Dulce Ramos · 6 de noviembre de 2012

El Tribunal Constitucional de España avaló hoy la validez del matrimonio entre personas del mismo sexo, con lo que desechó la impugnación a esta figura civil que interpuso el conservador Partido Popular (PP) en 2005.
La sentencia fue aprobada por ocho votos a favor y tres en contra, y con ello legitima una ley que ha permitido la celebración de casi 23 mil bodas entre homosexuales desde su aprobación en 2005 por el gobierno de José Luis Rodríguez Zapatero.

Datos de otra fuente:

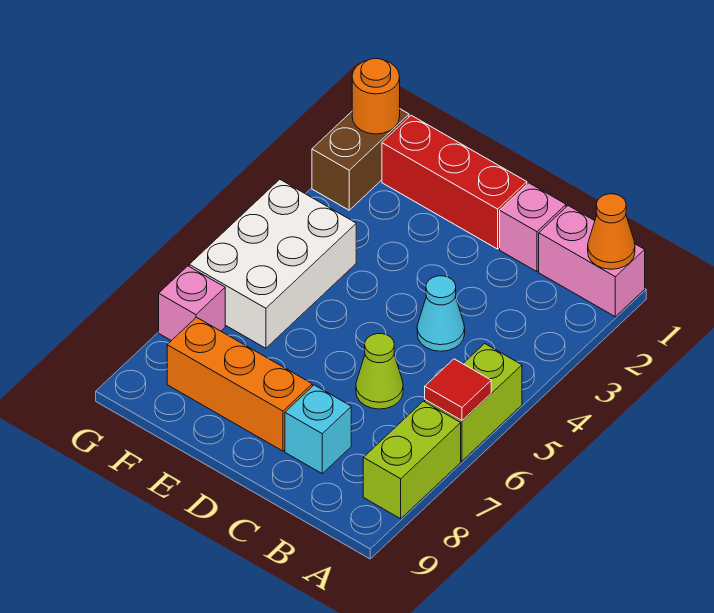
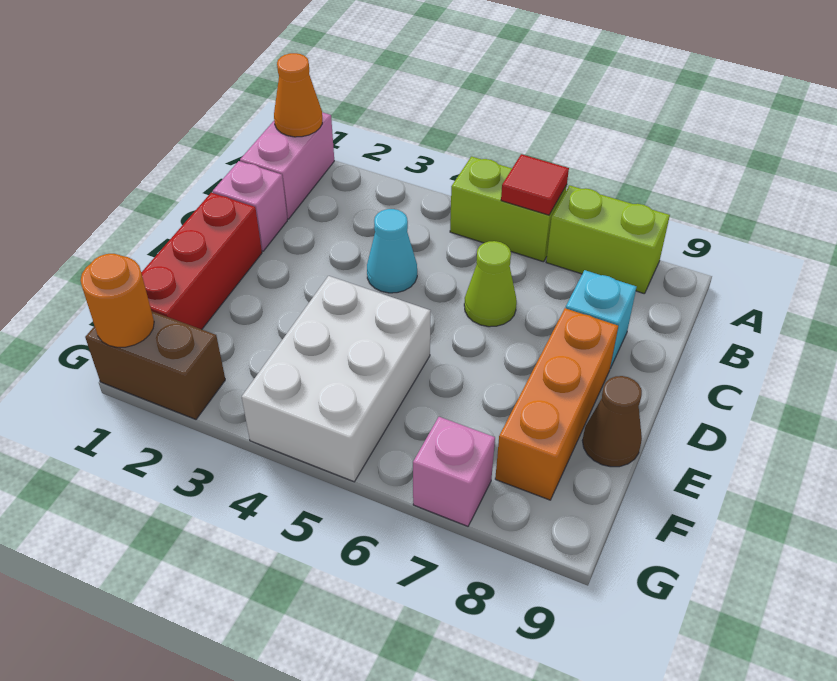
none -> brown cone E9 level 1
white brick F4:G6 level 1 -> white brick E4:G5 level 1

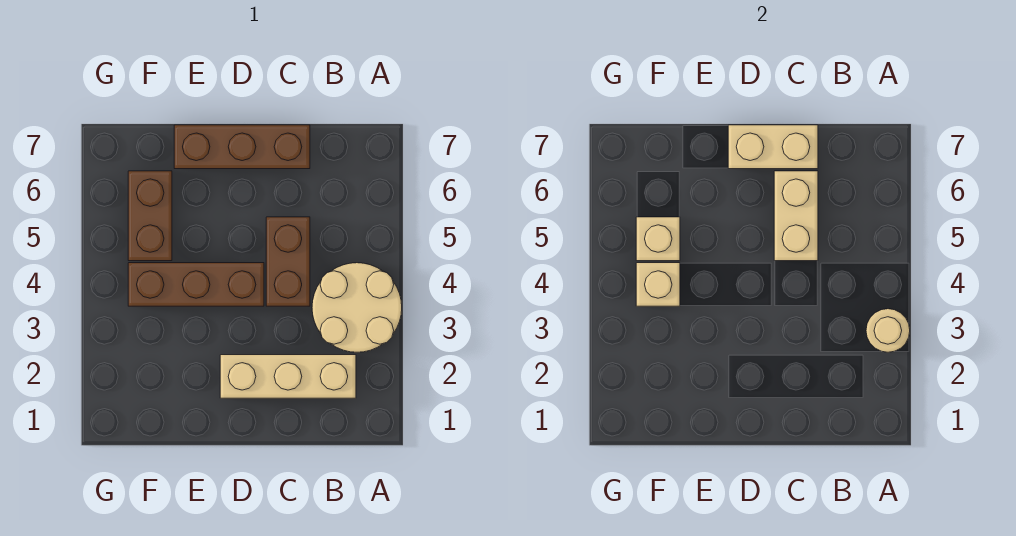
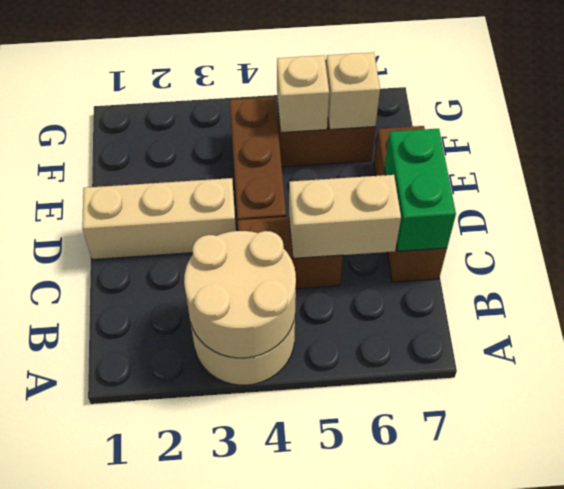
tan round brick A3 level 2 -> tan round brick A3:B4 level 2
tan brick B2:D2 level 1 -> tan brick D1:D3 level 1
tan brick C7:D7 level 2 -> green brick C7:D7 level 2
tan brick F4 level 2 -> tan brick F6 level 2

Tras el anuncio, el ministro español de Justicia, Alberto Ruiz-Gallardón, afirmó que el gobierno acata el fallo del Tribunal Constitucional y que, por su carácter vinculante, no modificará la normativa vigente que regula la unión entre personas del mismo sexo.
Señaló que el recurso que interpuso el ahora gobernante Partido Popular (PP) nació de la “duda” sobre si la unión entre dos personas homosexuales “podía recibir la denominación de matrimonio” y era acorde con la Carta Magna.
Por su parte, el secretario general del Partido Socialista Obrero Español (PSOE), Alfredo Pérez Rubalcaba, aseguró que con la decisión del Tribunal Constitucional (TC) prevale la igualdad “sobre quienes, una vez más, intentaban imponer su moral”.
Recordó que hace siete años, el ahora presidente del gobierno español, Mariano Rajoy, decidió que su partido, el Popular, lanzara “una ofensiva” contra el matrimonio homosexual y comenzó así “una historia que ha terminado hoy”.
“Durante este tiempo, miles de parejas han ejercido su derecho con normalidad, pese a la amenaza de que la sentencia de un tribunal dejara su unión al margen de la ley”, abundó.
“Por fortuna, no ha sido así, y la igualdad ha prevalecido sobre quienes, una vez más, intentaban imponer su moral. Para muchas personas acaban siete años de incertidumbre”, recalcó.
Mientras tanto, los colectivos homosexuales destacaron el fallo del Tribunal Constitucional (TC) y consideraron que “por fin” se reconoce que todos los ciudadanos, independientemente de su orientación sexual, tienen los mismos derechos y los mismos deberes.